Let’s take a quick look at how Black Sails came to be. Then I’ll show you why the main character of Captain Flint (played by Toby Stephens) is one of the best-written characters on any TV series this century.

Billy Bones, Captain Flint, Mister Gates, and John Silver aboard the Walrus in Starz's Black Sails

#squadgoals

On the Account

Black Sails is often compared to Game of Thrones and Vikings in the niche genre of costume action-dramas. As a fast-paced tale of double-crossing pirates, sweeping sea battles, heaving bosoms and high production values, Black Sails offers all the sex, violence, intrigue, and moral ambiguity you can squeeze into a corset, or a prestige scripted drama.

Under different circumstances, the show would likely have won more than just the few technical Emmys it picked up in its first season. It might even have become a cultural touchstone.

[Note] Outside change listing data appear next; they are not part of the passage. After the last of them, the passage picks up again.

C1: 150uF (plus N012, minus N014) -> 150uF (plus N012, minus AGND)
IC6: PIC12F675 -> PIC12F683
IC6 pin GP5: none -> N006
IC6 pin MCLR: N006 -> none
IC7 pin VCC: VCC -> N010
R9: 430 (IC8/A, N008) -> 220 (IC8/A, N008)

Unfortunately, Black Sails had two factors working against it that kept it from becoming a breakout hit.

First, it aired on Starz, which meant its ratings and pop culture potential already had a low ceiling.

Yes, Starz is definitely turning a corner with the quality of their original programs — like Outlander, which feels more and more like the show we need right now. But even the network’s big hits don’t yet have the same magnetic effect on viewers as the flagship shows from other networks do.

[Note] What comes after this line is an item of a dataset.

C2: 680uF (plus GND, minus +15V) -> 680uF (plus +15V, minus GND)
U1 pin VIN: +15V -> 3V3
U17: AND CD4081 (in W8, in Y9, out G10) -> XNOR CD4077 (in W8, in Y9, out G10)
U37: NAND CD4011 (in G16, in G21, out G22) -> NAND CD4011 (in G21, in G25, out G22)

Case in point: while Black Sails debuted to a weekend audience of 2.6 million in 2014 (at that time the highest ratings yet for a Starz series debut), it only averaged 3.6M viewers per episode across all streams in its first three seasons. At the same time, The Walking Dead was attracting 13.3M viewers per week, which is almost four times the audience. There’s a reason Twitter is filled with TWD and GoT memes while the best Black Sails moments went largely un-GIFed.

It takes a true standout experience to get new viewers to order a premium cable channel they’re not already paying for… and that brings us to Black Sails‘s second problem: the comparison trap.

Ray Stevenson and Toby Schmitz as pirates Blackbeard and Jack Rackham on Black Sails

Blackbeard vs. Jack Rackham: Who wore it better?

If you want to see troubled men behaving badly, there were already a dozen better-known shows earning those headlines when Black Sails debuted in January of 2014. Breaking Bad had just wrapped, Mad Men was headed toward its conclusion, Game of Thrones was about to air its fourth season, and The Walking Dead was a nationwide ratings champion.

It’s darkly ironic that the only TV environment in which Black Sails could possibly have been made created a clogged market that prevented it from truly thriving.

But in a way, maybe that was for the best.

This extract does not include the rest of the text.